Nuevos Vecinos, Madrid, España
Ciudad Cabrera

Un hombre de cincuenta y pico de años llama al mediodía a la emisora La W. Habla desde su cama, es un día laboral. No siente ganas de incorporarse, nada le da ánimo, su único alivio es escuchar la radio. Hace un mes botó su empleo, acudió a sicólogos y siquiatras. Toma las pastillas que le recetaron pero ninguna sirve. No está enfermo del cuerpo sino del alma.

Un siquiatra le aconseja al aire ir de inmediato a urgencias de la clínica más cercana. Por teléfono no puede diagnosticarlo. La periodista cierra diciéndole que “por el directo” tomarán el número de algún familiar que le ayude a cumplir el traslado al centro médico. A manera de consuelo, en la estación repiten la declaración en que un exitoso cantante urbano cuenta su dolencia: ansiedad.

Catalina Ruiz-Navarro comienza así su columna de ayer en el impreso de El Espectador : “Las mujeres latinoamericanas habitamos las calles con miedo. Es un miedo que nos tiene exhaustas”. Luego insiste: “Todas tenemos nuestra lista personal de alertas y amenazas y la revisamos a diario casi que inconscientemente”.

El desgano de vivir aumenta las cifras del suicidio. La irritación con la situación del país y el mundo se parece al vapor creciente dentro de una olla a presión. El regreso de la guerra se contabiliza no solo en muertos.

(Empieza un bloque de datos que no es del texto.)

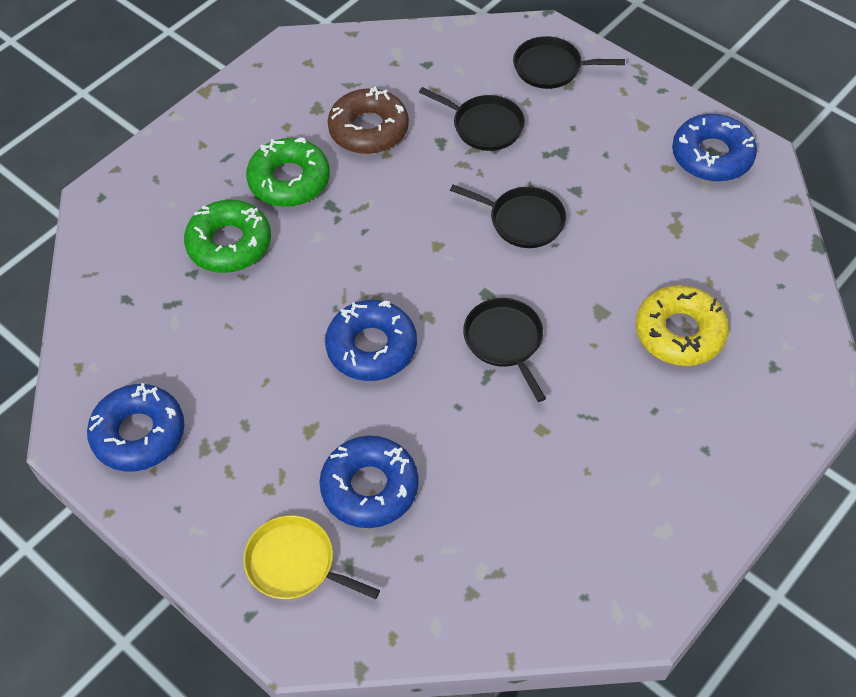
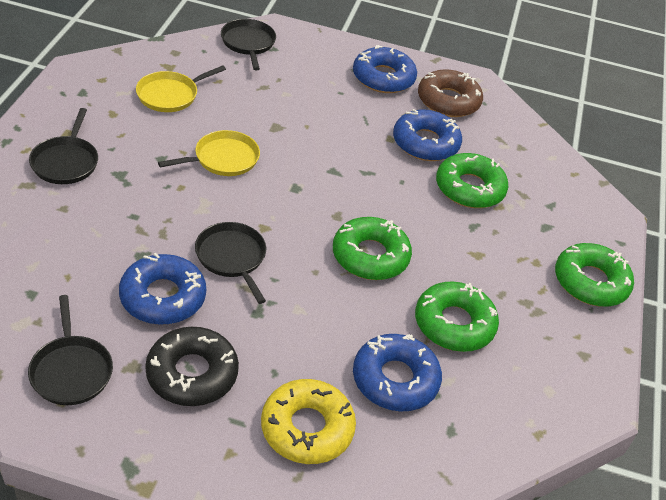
black donut: 0 -> 1
green donut: 2 -> 4
yellow pan: 1 -> 2

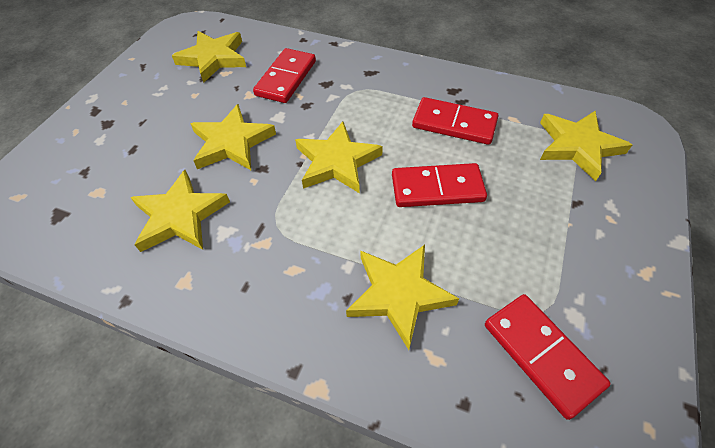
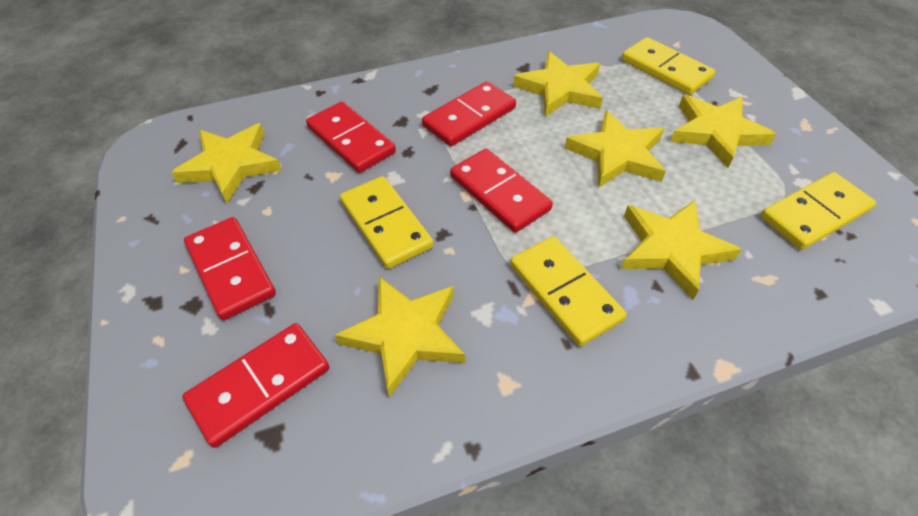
red domino: 4 -> 5
yellow domino: 0 -> 4

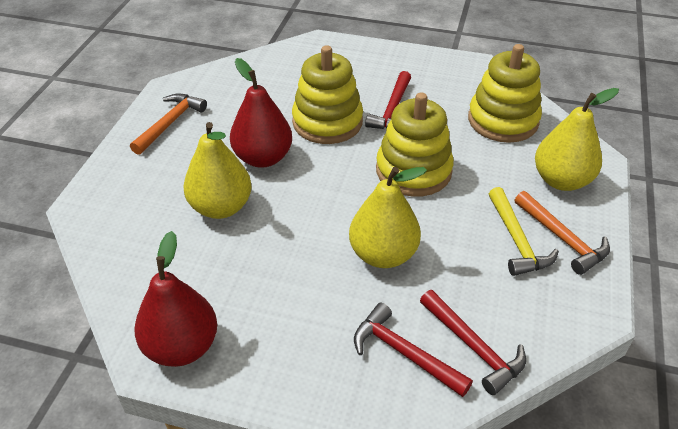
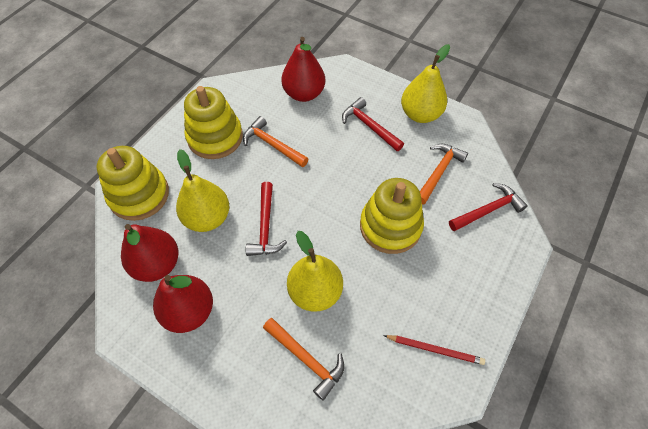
orange hammer: 2 -> 3
red pear: 2 -> 3
red pencil: 0 -> 1
yellow hammer: 1 -> 0

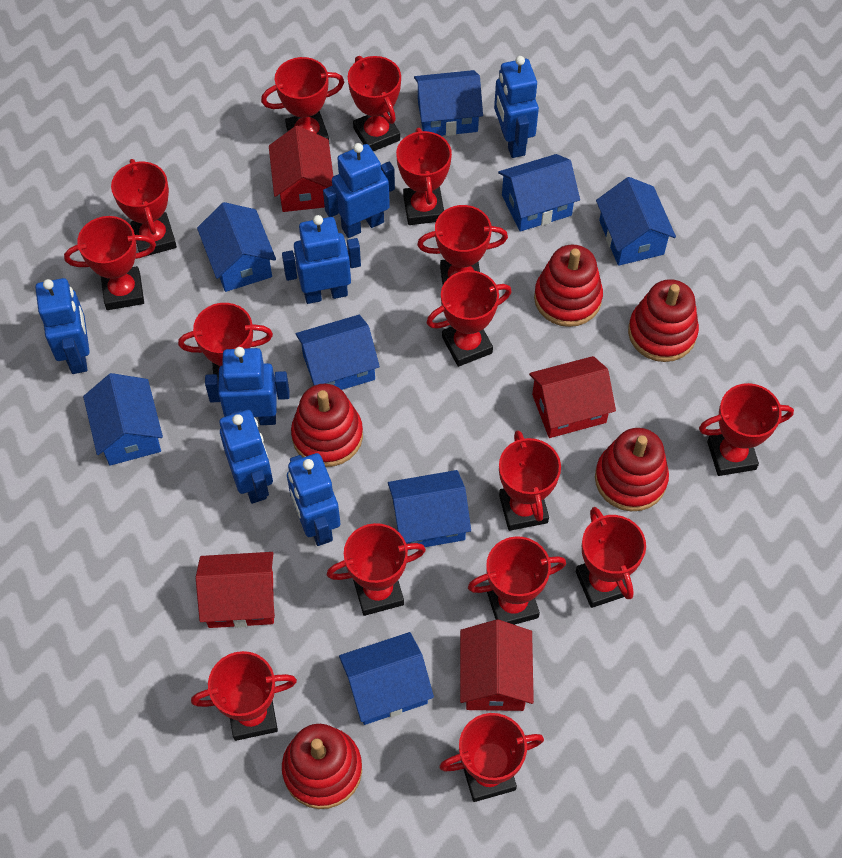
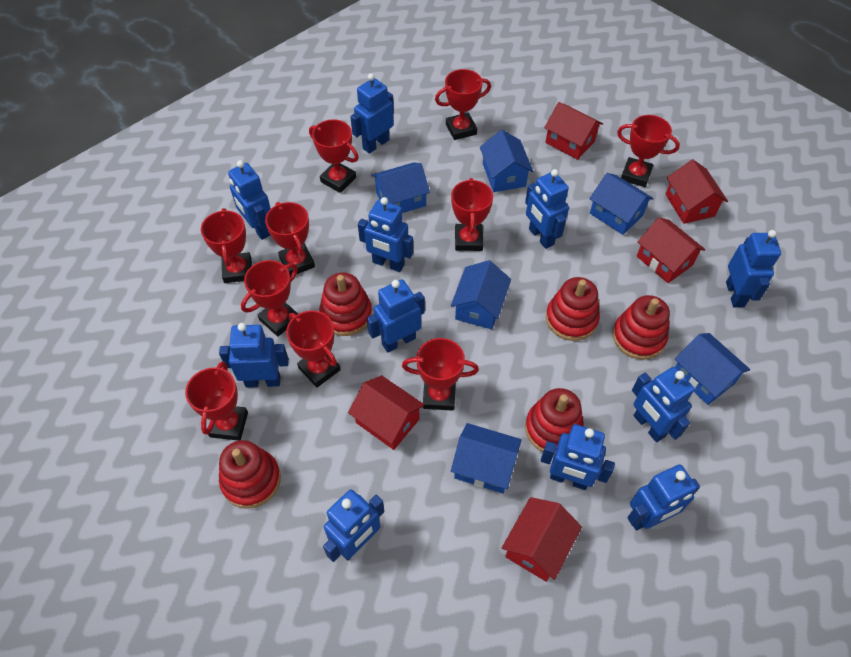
blue house: 8 -> 6
blue robot: 7 -> 11
red house: 4 -> 5
red trophy: 15 -> 10

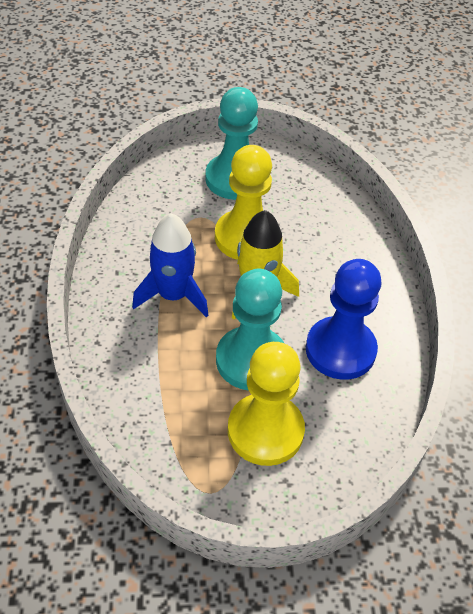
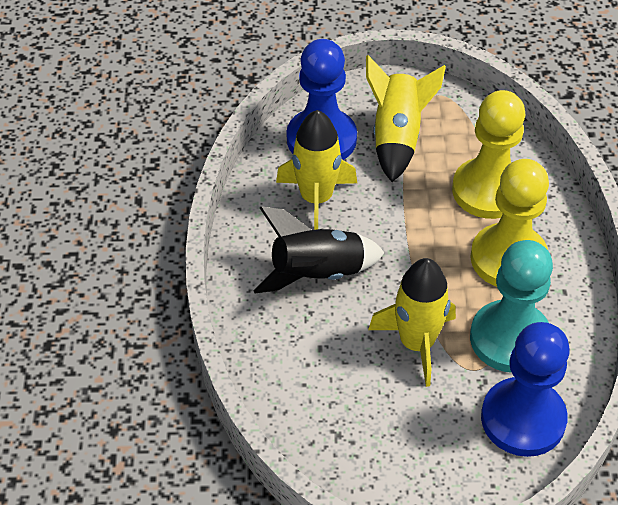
black rocket: 0 -> 1
blue pawn: 1 -> 2
blue rocket: 1 -> 0
turquoise pawn: 2 -> 1
yellow rocket: 1 -> 3

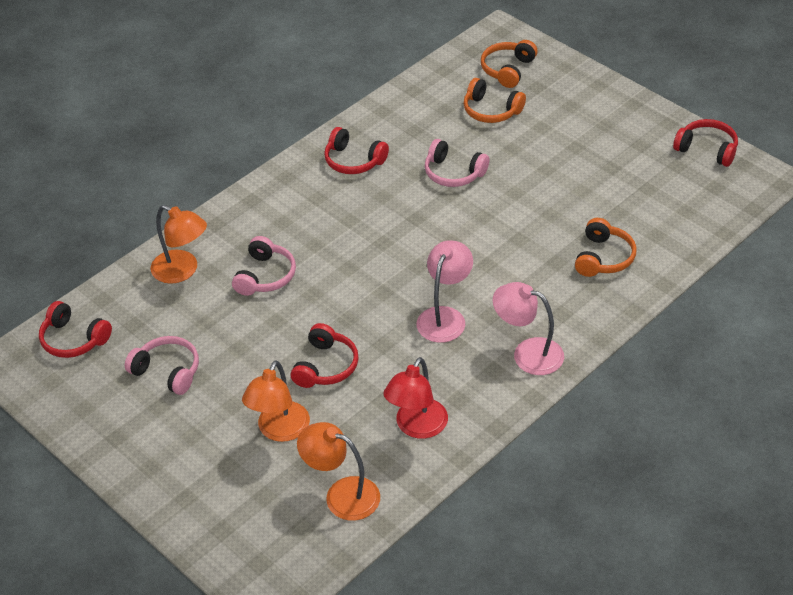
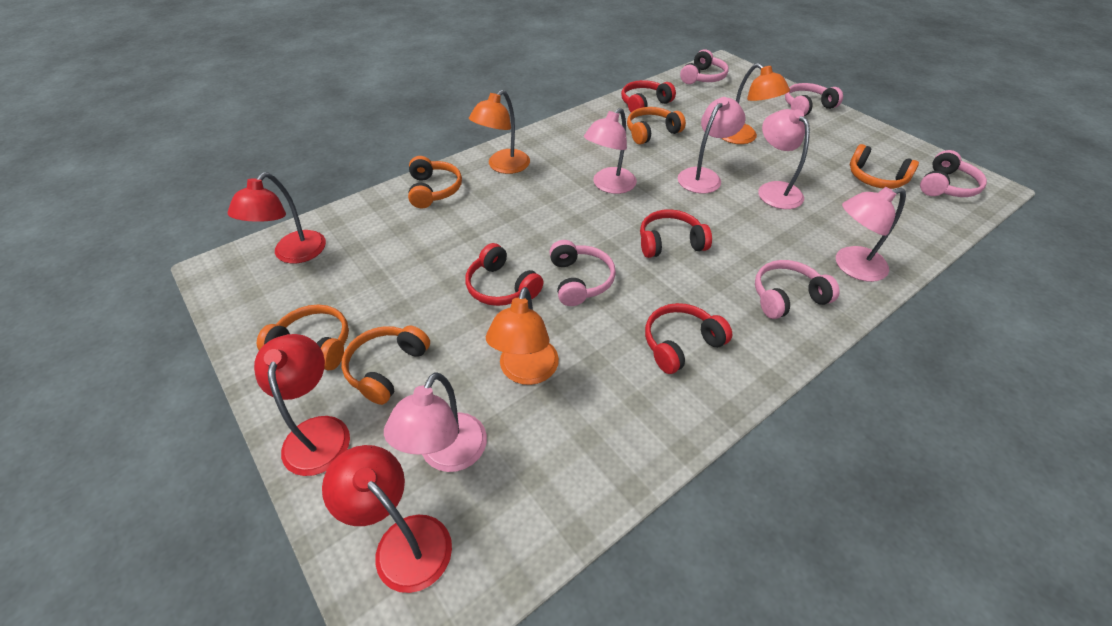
orange headphones: 3 -> 5
pink headphones: 3 -> 5
pink lamp: 2 -> 5
red lamp: 1 -> 3

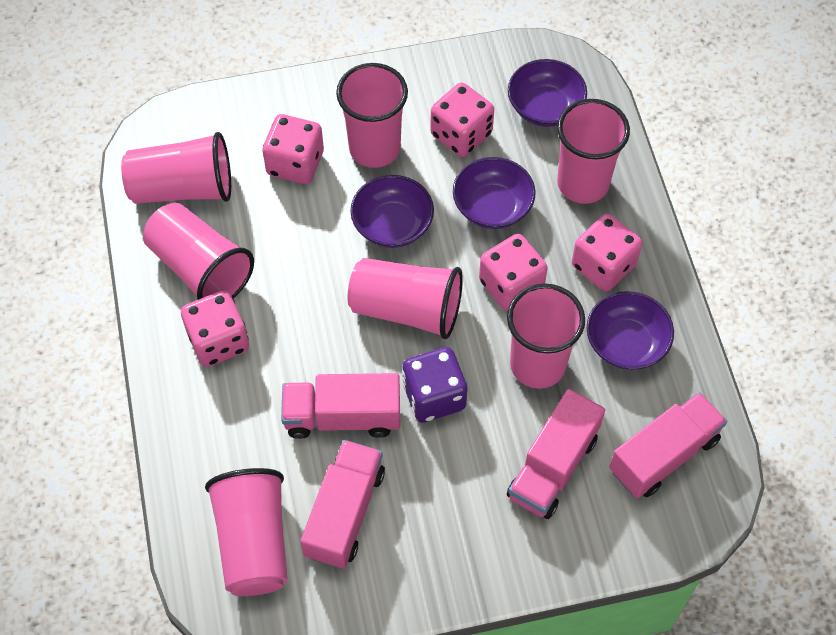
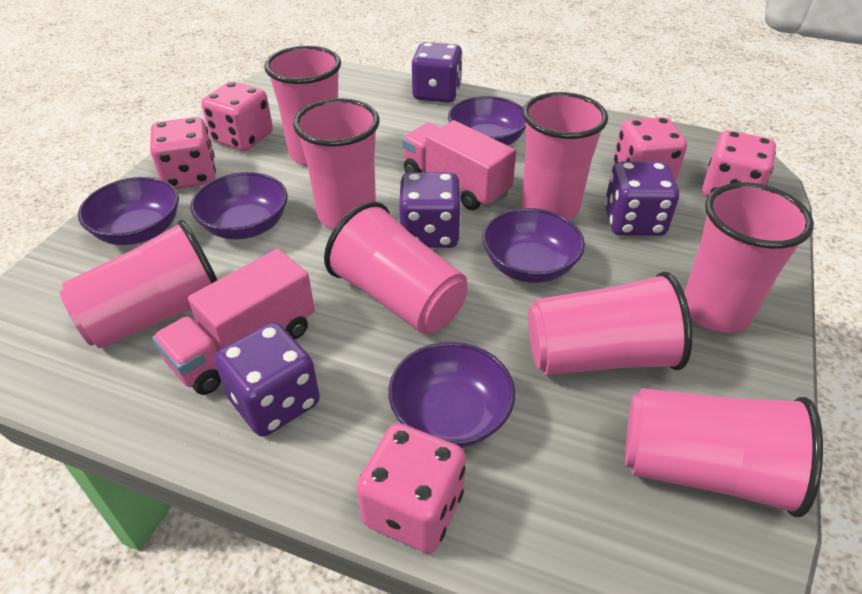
pink cup: 7 -> 8
pink truck: 4 -> 2
purple bowl: 4 -> 5
purple dice: 1 -> 4

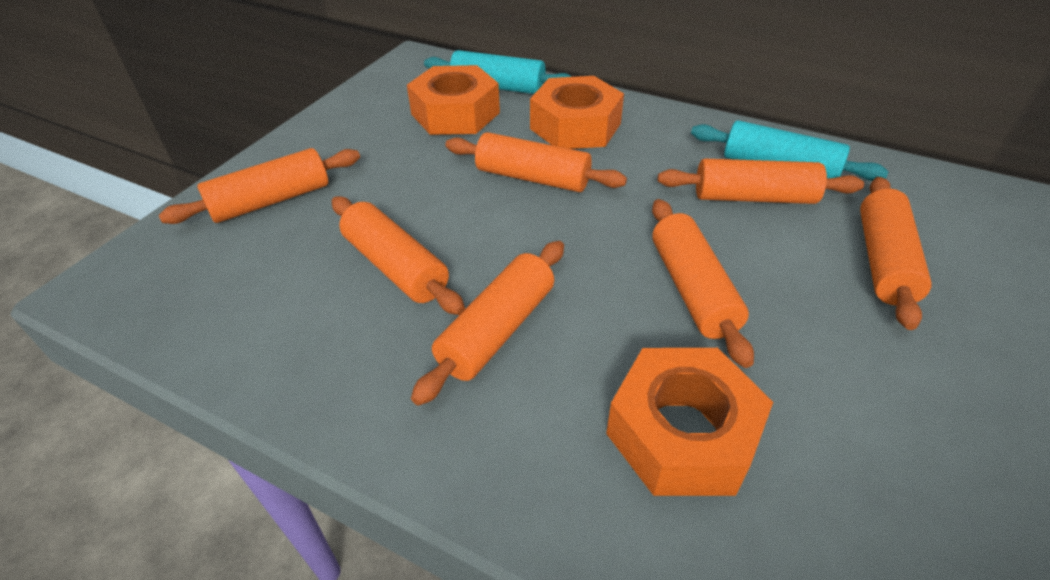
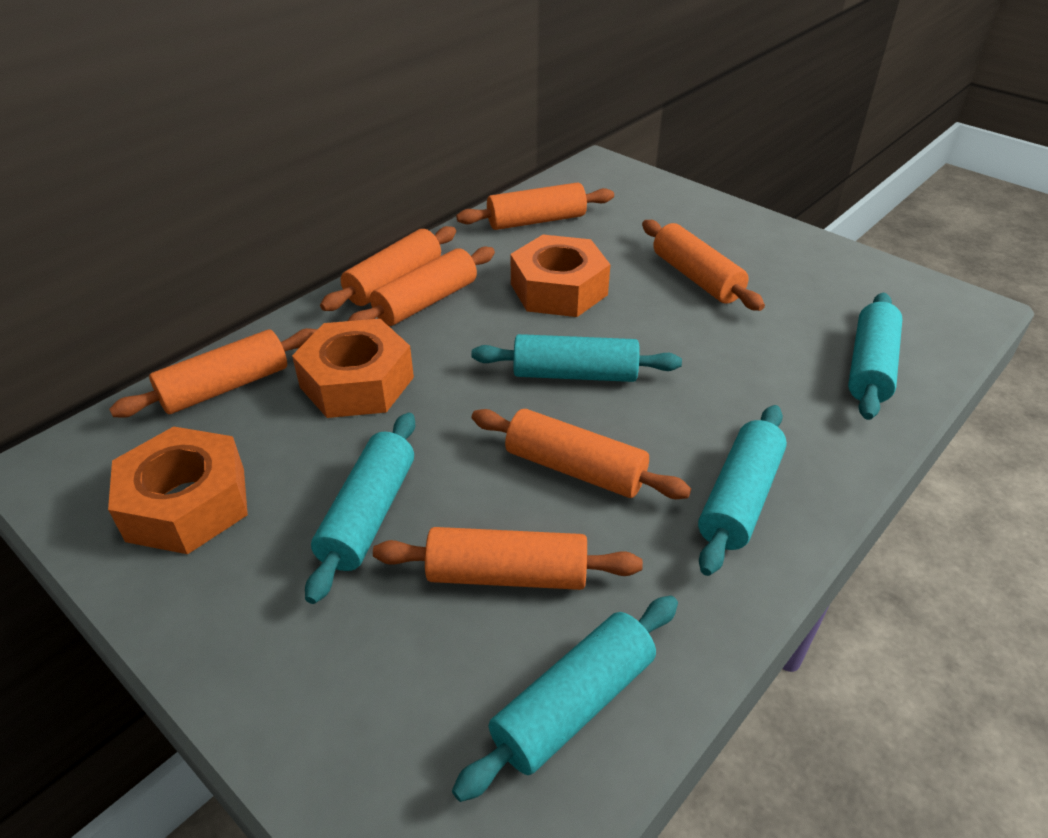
turquoise rolling pin: 2 -> 5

La agresividad que se inhala en el aire tiene a los ciudadanos más allá del borde de la sensatez.

Es distinta la manera como se experimenta esta tragedia en las zonas rurales y en las ciudades. Los 70 años de la reciente guerra colombiana han triturado los cuerpos de los campesinos, no solo porque sus hijos ponen los soldados de todos los bandos. También porque de tanto buscar desaparecidos y llorar difuntos, una capa de resistencia les ha crecido en la piel.

En cambio en las ciudades, con excepción de los tiempos de explosivos, las bajas se cuentan en almas. Almas despedazadas como la del oyente que no tiene causa para levantarse, como la del cantante ansioso, como las de las mujeres en apuros perpetuos. En los tiempos que corren, el desasosiego amenaza la salud mental nacional.

Cada poblador urbano guarda la historia de un pariente, un amigo, un compañero de trabajo, que está a punto de tirar la toalla. No se conocen estadísticas de asistencia a los consultorios de los doctores de la psiquis. Sin embargo, basta con asomarse a la ventana interior de la gente para experimentar el temblor de quién será la siguiente víctima.   

El reflejo condicionado social indica que este dolor espiritual, esta sequedad íntima, son una enfermedad, un asunto de doctores de bata blanca. Solo que los medicamentos para el cerebro, donde se supone alterada la bioquímica central, no funcionan. ¿Qué queda entonces? ¿Cuáles son los primeros auxilios para los indispuestos del ánimo? ¿Cómo recuperar el sentido de seguir viviendo?

Lo trágico es que este país, que siempre figura en primeros lugares de encuestas sobre felicidad, está siendo socavado a profundidad. ¿Habrá algún delito de mayor diablura?